The location is excellent thanks to the 'ocean' view literally, but short of availability of 2 car parking space whilst there still are a lot of vacancies; the building managers strictly apply the contractual rule with no flexibilities. (South Ridge was easier for that, I miss it...T-T)
In Dubai generally only 1 car parking is allowed for in rental contracts for 2BR or less than it, but nonetheless could anyone advise about any residencial buildings which are relatively managable for such the 2 Cars @2BR? 
How about:
- JBR,
- JLT,
- Greens, or
- TECOM?
Thanks.

PS: any website of Dubai apartments pro's & con's?

Tsu Tsu


----------



## Gavtek (Aug 23, 2009)

I'm staying in Marina Tower, I've got 2 parking spaces for my 2 bedroom apartment.


----------



## Midos (Jun 25, 2010)

You can simply speak with the Security/janitor of the building. He will direct you for a parking of a free apartment and will give a 2nd key against a monthly fee. It is simpler than going through the building management


----------



## Maz25 (Jul 6, 2008)

JBR would be a lot easier. I used to stay there and since no one got a dedicated parking space, you could effectively park anywhere and park as many cars as you liked! The basement car park was my fave cause it was always empty and I got to park close to the entrance to my building and save myself a walk!

I'm in the Greens now and only get one parking space, which works for me as I only have one car. Emaar is also quite strict and will fine you if you repeatedly take someone else's space. I remember someone taking my parking space when I was moving in and they threatened to have the guy's car towed away if he didn't move it within 24 hours! There are parking on the street but not necessarily anywhere near your building.


----------



## wandabug (Apr 22, 2010)

2 beds at The Jewels Tower (JBR side of The Marina) come with 2 spaces.
JBR is free for all parking at the moment but they could introduce allocated parking at any time.
Alternative rent a 3 bed apartment so that you are guaranteed 2 spaces. 3 beds at JBR can be got for dhs.125k.
JLT - some of the larger 2 beds at Tamweel and Saba Towers came with 2 spaces.


----------



## Tsu Tsu (Feb 3, 2009)

Gavtek said:


> I'm staying in Marina Tower, I've got 2 parking spaces for my 2 bedroom apartment.

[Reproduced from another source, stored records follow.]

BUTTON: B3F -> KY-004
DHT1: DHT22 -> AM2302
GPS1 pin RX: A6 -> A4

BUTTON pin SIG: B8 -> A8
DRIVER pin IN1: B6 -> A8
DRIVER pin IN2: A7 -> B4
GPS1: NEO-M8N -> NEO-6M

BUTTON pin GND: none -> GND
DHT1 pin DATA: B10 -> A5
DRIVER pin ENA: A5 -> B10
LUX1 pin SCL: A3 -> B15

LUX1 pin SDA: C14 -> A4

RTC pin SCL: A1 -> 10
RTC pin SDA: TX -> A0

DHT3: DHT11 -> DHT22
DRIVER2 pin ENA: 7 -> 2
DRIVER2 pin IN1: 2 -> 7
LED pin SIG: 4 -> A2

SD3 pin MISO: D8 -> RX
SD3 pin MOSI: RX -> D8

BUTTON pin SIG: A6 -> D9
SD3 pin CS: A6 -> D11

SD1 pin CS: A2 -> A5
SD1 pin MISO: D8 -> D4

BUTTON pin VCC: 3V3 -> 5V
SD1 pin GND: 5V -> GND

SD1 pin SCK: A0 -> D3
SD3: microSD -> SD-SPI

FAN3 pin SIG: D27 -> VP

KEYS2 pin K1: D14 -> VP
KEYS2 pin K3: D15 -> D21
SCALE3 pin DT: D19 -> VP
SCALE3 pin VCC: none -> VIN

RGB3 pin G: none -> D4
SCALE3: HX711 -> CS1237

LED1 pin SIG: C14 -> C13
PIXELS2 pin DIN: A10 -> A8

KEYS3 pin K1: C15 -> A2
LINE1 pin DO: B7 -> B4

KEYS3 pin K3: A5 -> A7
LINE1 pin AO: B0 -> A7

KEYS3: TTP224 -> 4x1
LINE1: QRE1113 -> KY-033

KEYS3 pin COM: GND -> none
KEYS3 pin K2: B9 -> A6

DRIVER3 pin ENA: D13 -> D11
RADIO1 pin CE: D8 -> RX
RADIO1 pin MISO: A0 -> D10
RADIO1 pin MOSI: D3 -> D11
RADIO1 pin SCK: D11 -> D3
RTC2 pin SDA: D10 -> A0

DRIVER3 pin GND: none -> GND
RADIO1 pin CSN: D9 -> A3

Thanks a lot for your information.
The Marina Tower is a very reputable one, I have heard.
What is the approximate range of the rent for 2BR there?
Good night.
Tsu Tsu


----------



## Tsu Tsu (Feb 3, 2009)

Midos said:


> You can simply speak with the Security/janitor of the building. He will direct you for a parking of a free apartment and will give a 2nd key against a monthly fee. It is simpler than going through the building management


Yeah, building management are not flexible usually. I will try. Thanks.


----------



## Tsu Tsu (Feb 3, 2009)

wandabug said:


> 2 beds at The Jewels Tower (JBR side of The Marina) come with 2 spaces.
> JBR is free for all parking at the moment but they could introduce allocated parking at any time.
> Alternative rent a 3 bed apartment so that you are guaranteed 2 spaces. 3 beds at JBR can be got for dhs.125k.
> JLT - some of the larger 2 beds at Tamweel and Saba Towers came with 2 spaces.


Hi. That sounds good!
I will further check.
Thanks a lot.


----------



## Tsu Tsu (Feb 3, 2009)

Maz25 said:


> JBR would be a lot easier. I used to stay there and since no one got a dedicated parking space, you could effectively park anywhere and park as many cars as you liked! The basement car park was my fave cause it was always empty and I got to park close to the entrance to my building and save myself a walk!
> 
> I'm in the Greens now and only get one parking space, which works for me as I only have one car. Emaar is also quite strict and will fine you if you repeatedly take someone else's space. I remember someone taking my parking space when I was moving in and they threatened to have the guy's car towed away if he didn't move it within 24 hours! There are parking on the street but not necessarily anywhere near your building.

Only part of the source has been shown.